Thanks for responding, to clarify:

It's a conceptual model and the abstraction is a computational system - as opposed to the current trend of Integrated Information Theory (IIT). Writing up seems to be the means to demonstrate for the time being. If I've misinterpreted please do correct me.

  - IIT is exotic and complicated. Simply reducing the bounds of any problem IIT might be needed to explain may help. I'm absolutely suggesting a more conventional and therefore accessible logical abstraction can explain much of what we see.
  - Perhaps analogous to 'you don't need blockchain or machine learning for that problem!'
The phrase 'bigger than one person' is also ambiguous - I simply meant in the volume of work required to demonstrate the scope of significance. Perhaps more specifically:

  - How might an independent researcher find collaborators with related tangential special interests or experience?
I appreciate I may have said more than you're interested in, but thanks for the opportunity to respond.
I am an AI researcher who's interested in how a brain works.

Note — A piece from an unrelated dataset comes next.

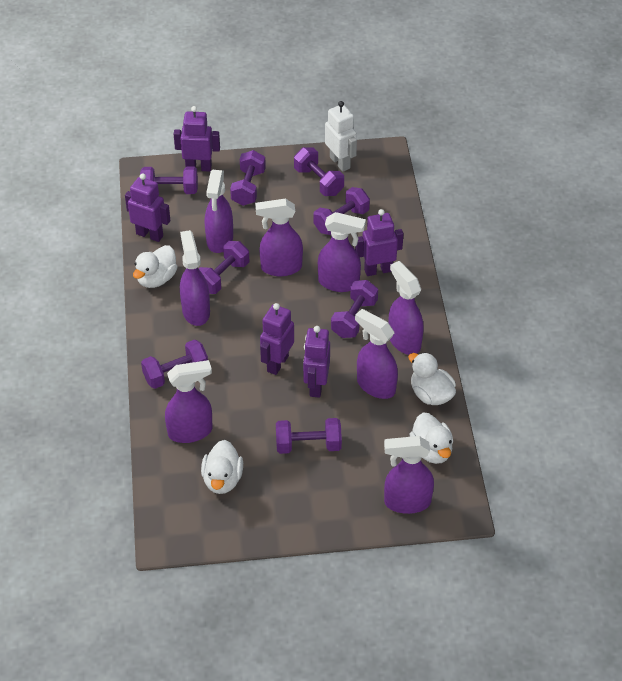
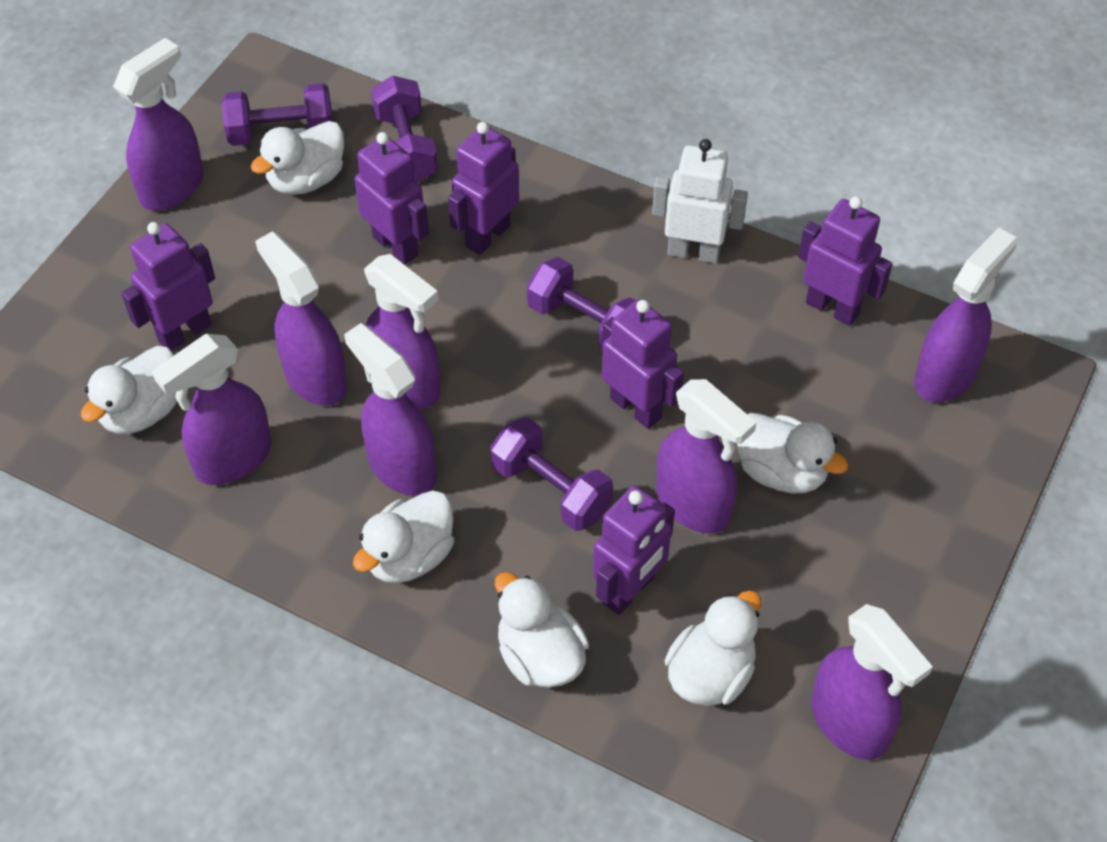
purple dumbbell: 8 -> 4
purple robot: 5 -> 6
white duck: 4 -> 6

Do I want to be your collaborator? No. Why not? For the reasons I stated above. Even if you had a working demo, it's not very likely it would capture my interest - unless it was doing something truly mind-blowing. I've seen a few demos over the years (OpenCOG, Spaun, Numenta's NUPIC, etc) - not impressed so far. And you haven't even bothered to build a demo.

Even if you describe something that's better than IIT, no one would really care, because no one really cares about IIT either. It does not provide any useful or particularly interesting insight into how a brain works. It's a philosophical theory, and I want to see something a lot more practical.